The OSS source code was released under the GPL, and Linux included OSS in the mainline kernel. While OSS development was still in progress, Hannu Savolainen was contracted by 4Front Technologies and they decided to make a living with an OSS commercial version. Subsequently, Hannu stopped working on the GPLed version of OSS and continued to develop the proprietary OSS for 4Front Technologies. The result was that kernel sound drivers were frozen at OSS v3.8.
Later, Red Hat Software sponsored Alan Cox, a noted Linux developer, to enhance and modularize the kernel sound drivers. Alan Cox and others made many bug fixes and added drivers for new sound cards. The modified drivers were released for the first time with Red Hat 5.0. Being under GPL, those modifications were later included in the mainline Linux kernel. However, the progress hit a road block after Red Hat stopped sponsoring Alan Cox, as there was no dedicated maintainer for GPL OSS.
The pro-GPL community did not like OSS. In 1998 Jaroslav Kysela wrote a driver for the Gravis Ultrasound soundcard, which he later developed into a new sound architecture called ALSA (Advanced Linux Sound Architecture). ALSA development went on independently until 2002, when ALSA was included in the 2.5 kernel along with OSS.
ALSA architecture distinctly moved away from the POSIX API and introduced a much bigger as well as a more complex API set. While the pro-GPL community endorsed ALSA, it did not find much support from audio application developers who had to re-write their applications using complex ALSA API. The other factor was the risk of losing application portability since ALSA is available only on Linux.
To overcome this problem, ALSA introduced an OSS emulation layer. This made it possible to run OSS audio applications on the ALSA architecture without modifying the application.
However, as anticipated, a heated discussion about the OSS and ALSA merits/demerits started. ALSA was designed to have some additional features which were not present in OSS at that time; however, OSS 4.0 (the proprietary one) claimed to have fixed them all.
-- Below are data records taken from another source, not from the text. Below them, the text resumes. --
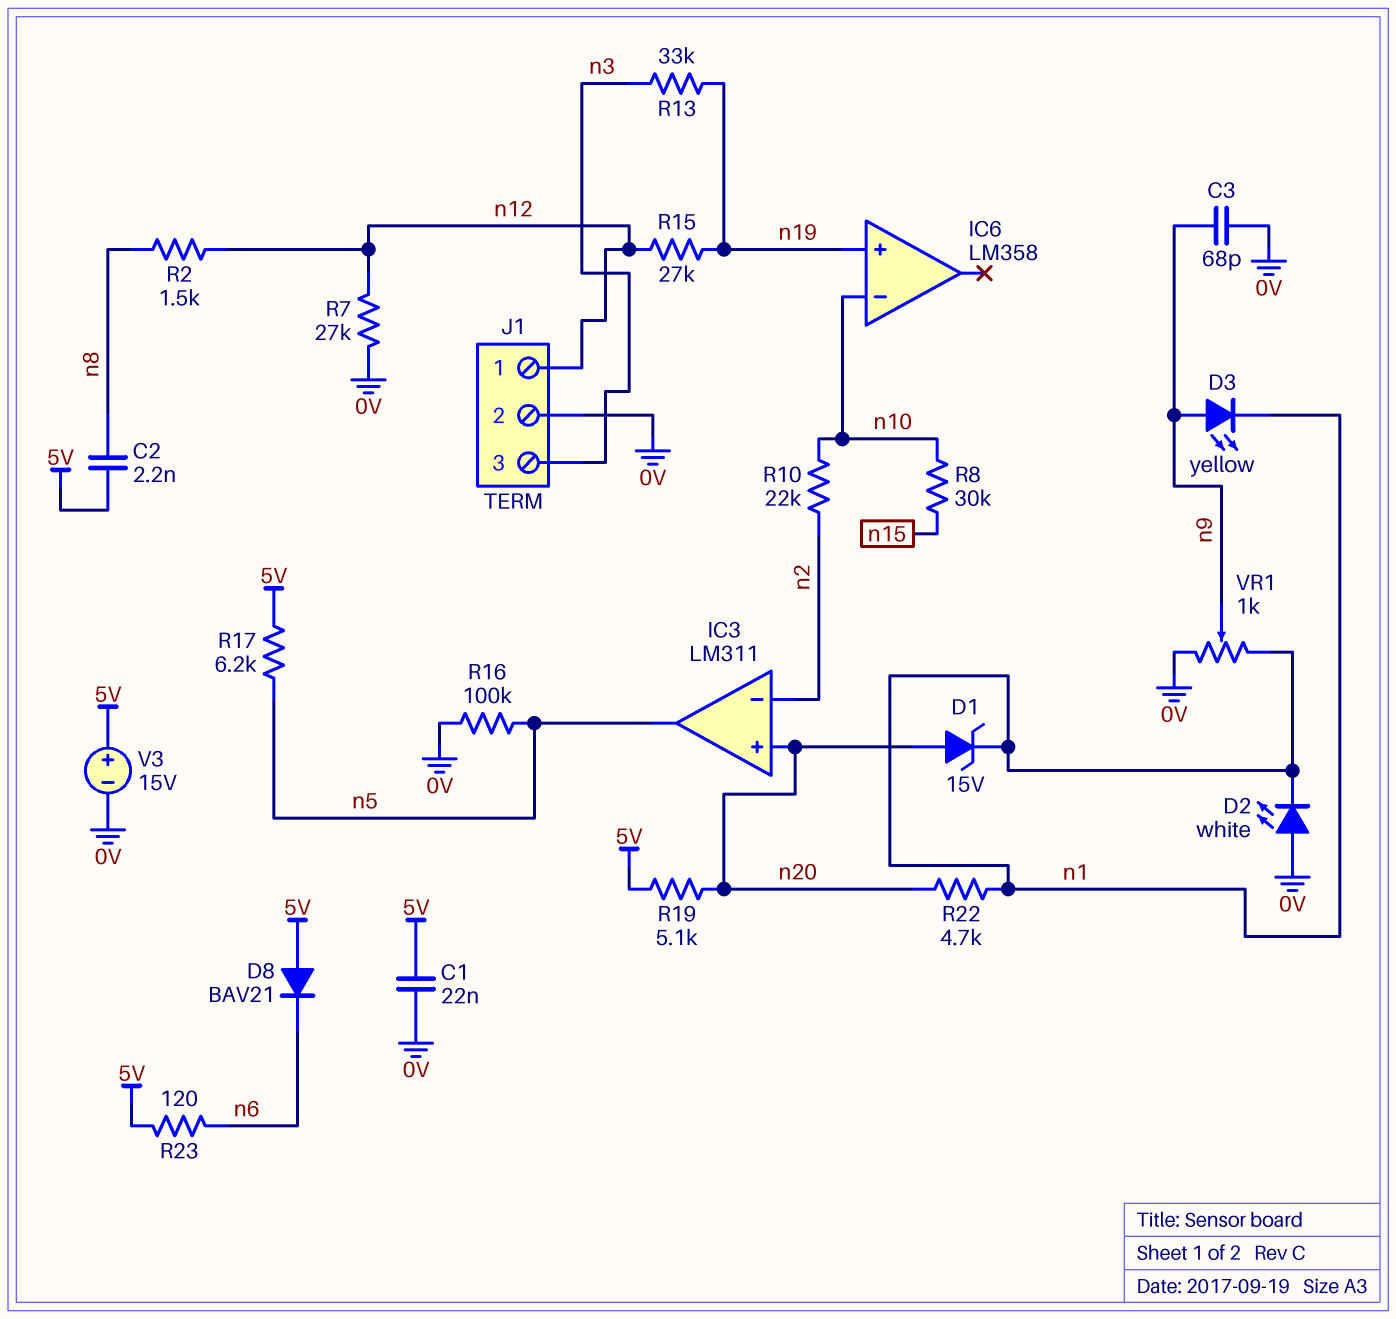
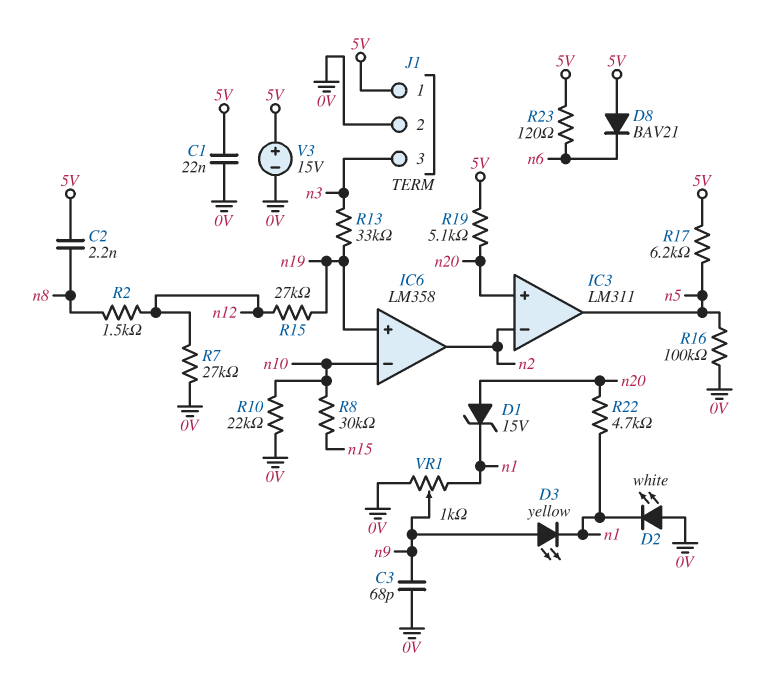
IC6 pin out: none -> n2
J1 pin 1: n12 -> 5V
R10: 22k (n2, n10) -> 22k (0V, n10)

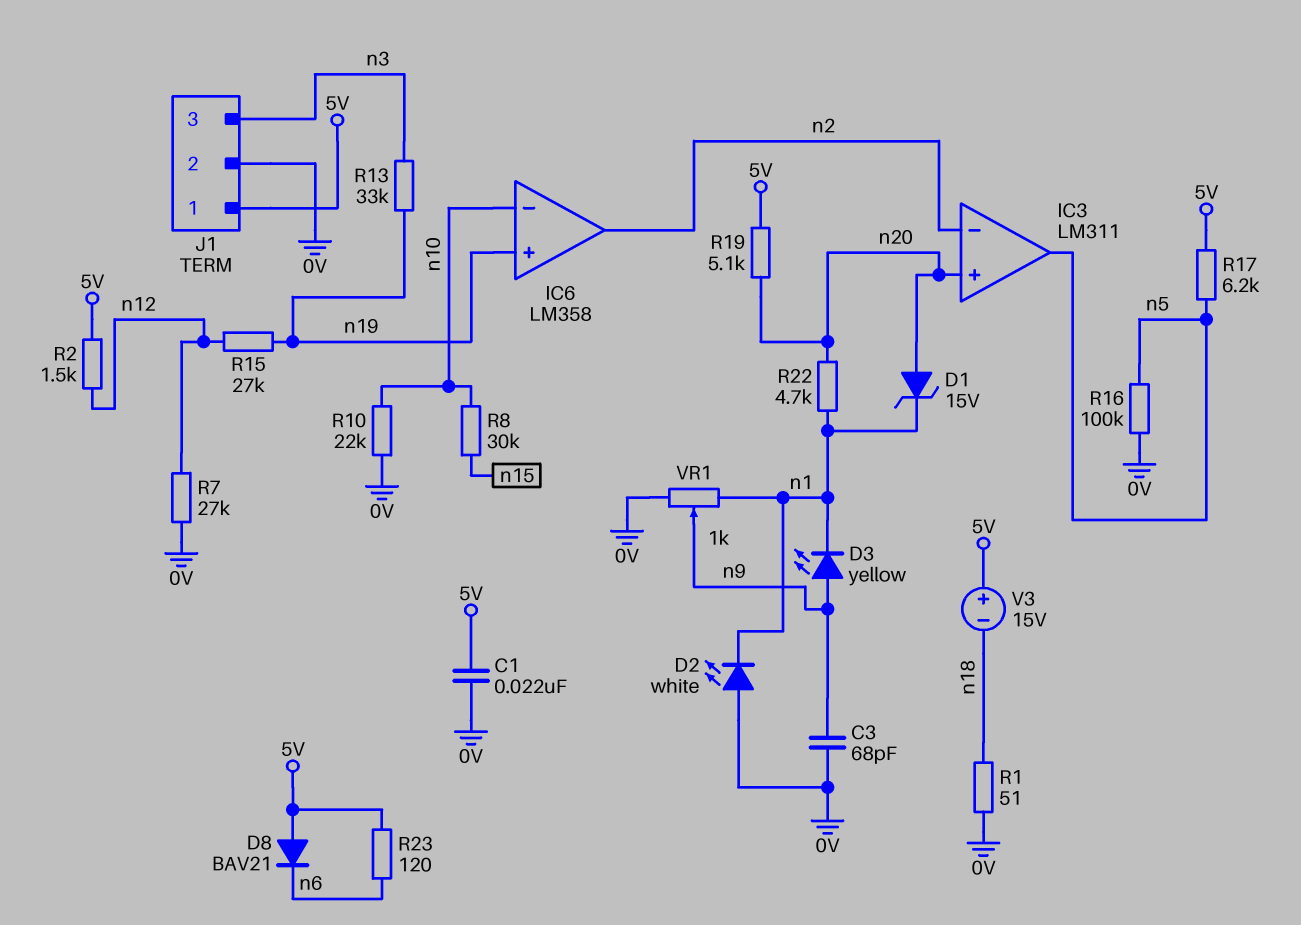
C2: 2.2nF (5V, n8) -> none
R1: none -> 51 (0V, n18)
R2: 1.5k (n8, n12) -> 1.5k (5V, n12)
V3: 15V (plus 5V, minus 0V) -> 15V (plus 5V, minus n18)

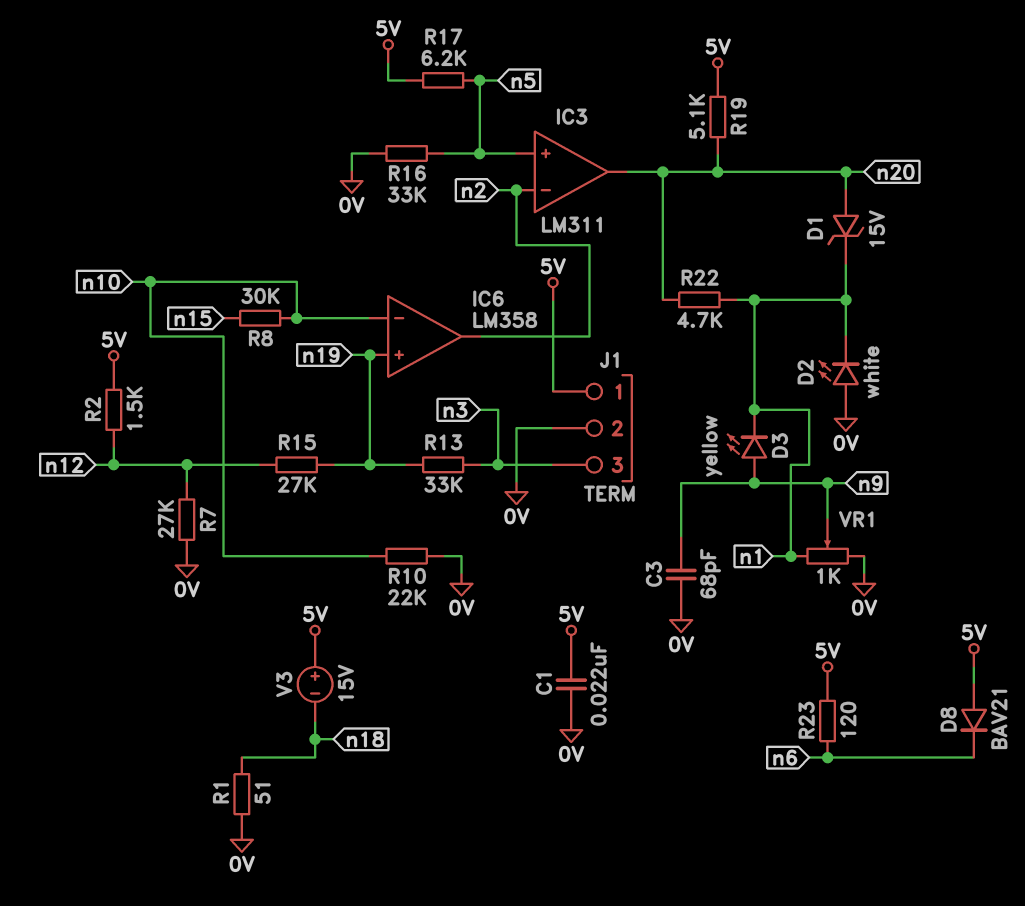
IC3 pin in+: n20 -> n5
IC3 pin out: n5 -> n20
R16: 100k (0V, n5) -> 33k (0V, n5)

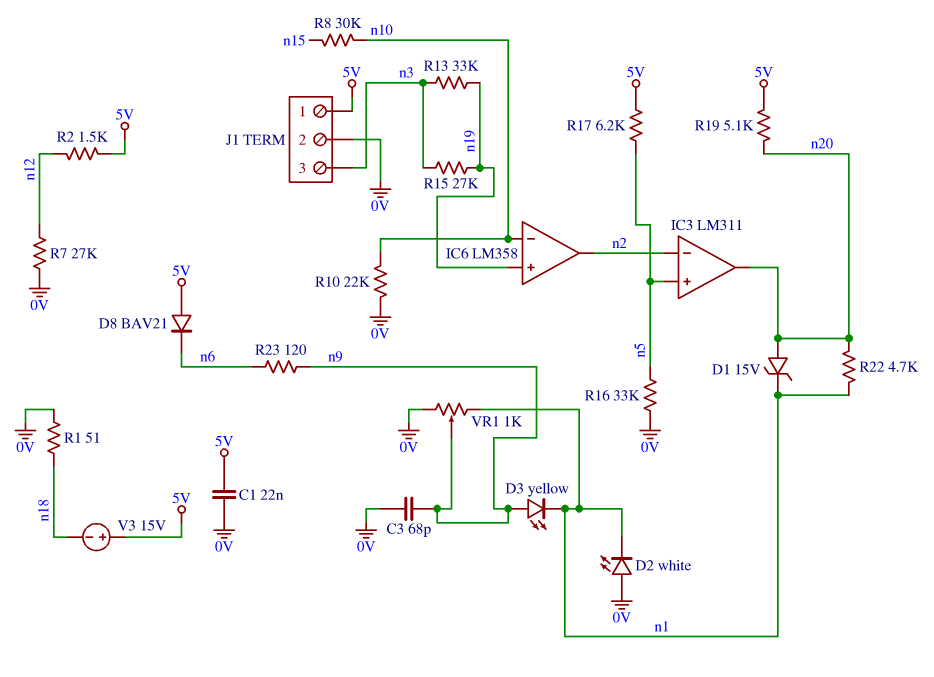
R15: 27k (n12, n19) -> 27k (n3, n19)
R23: 120 (5V, n6) -> 120 (n6, n9)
While ALSA was criticized for its complex API set, OSS had the advantage of having POSIX compliance. On the other hand, OSS was criticized for its non-GPL status, somethign that ALSA had in its favor.
Finally, ALSA got a big thumbs up from Linux: in the 2.6 kernel, Linux replaced ALSA as default sound architecture and OSS was marked as being deprecated.
In 2007, in a surprising move, 4Front Technologies released OSS v4.0 under GPL - which raised many eyebrows. While some experts termed it as "too little and too late", some predicted it as a possible OSS re-entry into the kernel.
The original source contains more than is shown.